Another 2007 case report described a 28-year-old woman with a history of radical mastectomy, chemotherapy, and radiotherapy 1 year before pregnancy (7). Because of metastases, she was treated with docetaxel and trastuzumab at 23 and 26 weeks’ gestation, trastuzumab alone at 27 weeks’, and docetaxel alone at 30 weeks’. Trastuzumab was omitted at 30 weeks’ because an ultrasound revealed anhydramnios and fetal growth at the 5th percentile. The anhydramnios was thought to be due to trastuzumab. At 33 weeks’, oligohydramnios was noted. An elective cesarean section was conducted at 36 weeks’ to deliver a 2.23-kg male infant with Apgar scores of 7 and 9 at 1 and 5 minutes, respectively. No evidence of positional deformations or respiratory abnormalities from the prolonged low amniotic fluid was noted and the neonatal urine output was normal. The development of the infant also was normal (7).
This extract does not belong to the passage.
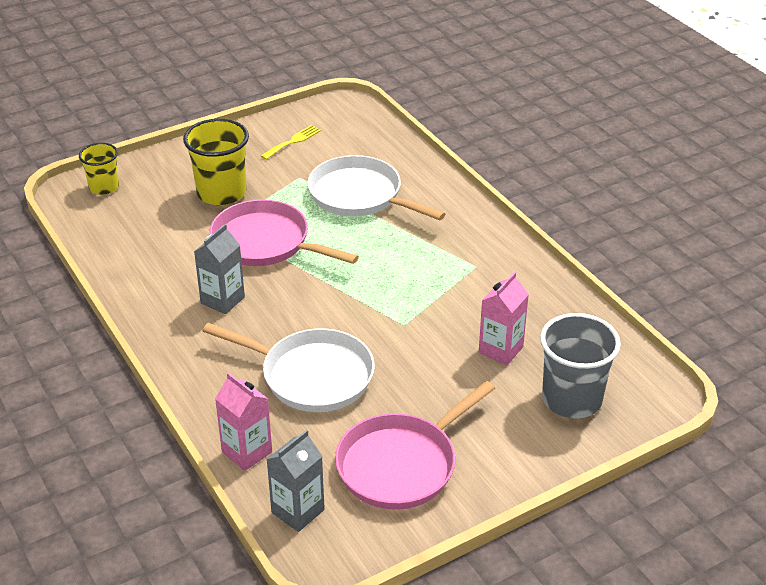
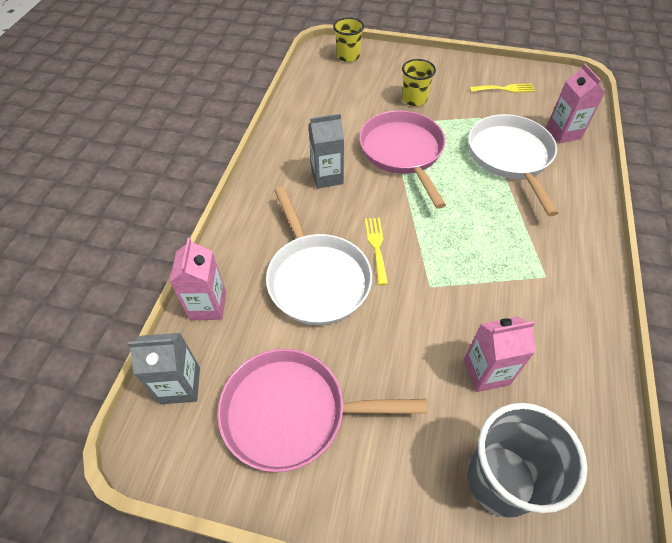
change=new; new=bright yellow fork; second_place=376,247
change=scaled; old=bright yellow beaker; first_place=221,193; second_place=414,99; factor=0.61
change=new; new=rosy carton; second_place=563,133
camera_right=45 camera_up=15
Because of the unknown potential for embryo–fetal harm, two reviews recommended that the use of trastuzumab in pregnancy should be avoided or limited until adequate human pregnancy experience is available (8,9). However, as noted in one review, compared with standard chemotherapy, the use of trastuzumab could improve the pregnancy outcome for both the mother and her fetus (8).

BREASTFEEDING SUMMARY

No reports describing the use of trastuzumab during human lactation have been located.

Human immunoglobulin G also is excreted into breast milk (1,7). The effect of this exposure on a nursing infant is unknown. In adults, adverse effects include left ventricular dysfunction and congestive failure, anemia, leucopenia, diarrhea, and an increased incidence of infection. The manufacturer recommends that women should not breastfeed while receiving trastuzumab and for 6 months after the last dose (1).

References

1.Product information. Herceptin. Genentech, 2007.
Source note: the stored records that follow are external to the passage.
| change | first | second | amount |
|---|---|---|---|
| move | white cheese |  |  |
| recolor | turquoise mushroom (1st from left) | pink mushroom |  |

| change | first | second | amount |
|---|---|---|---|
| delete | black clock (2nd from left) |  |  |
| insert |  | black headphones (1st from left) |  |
2.Watson WJ. Herceptin (trastuzumab) therapy during pregnancy: association with reversible anhydramnios. Obstet Gynecol 2005;105:642–3.

3.Fanale MA, Uyei AR, Therialult RL, Adam K, Thompson RA. Treatment of metastatic breast cancer with trastuzumab and vinorelbine during pregnancy. Clin Breast Cancer 2005;6:354–6.

4.Waterston AM, Graham J. Effect of adjuvant trastuzumab on pregnancy. J Clin Oncol 2006;24:321–2.

5.Bader AA, Schiembach D, Tamussino KF, Pristauz G, Petru E. Anhydramnios associated with administration of trastuzumab and paclitaxel for metastatic breast cancer during pregnancy. Lancet Oncol 2007;8:79–81.

6.Shrim A, Garcia-Bournissen F, Maxwell C, Farine D, Koren G. Favorable pregnancy outcome following trastuzumab (Herceptin®) use during pregnancy—case report and updated literature review. Reprod Toxicol 2007;23:611–13.

7.Sekar R, Stone PR. Trastuzumab use for metastatic breast cancer in pregnancy. Obstet Gynecol 2007;110:507–10.

8.Leslie KK. Chemotherapy and pregnancy. Clin Obstet Gynecol 2002;45:153–64.

9.Kelly HL, Collichio FA, Dees EC. Concomitant pregnancy and breast cancer: options for systemic therapy. Breast Dis 2005–2006;23:95–101.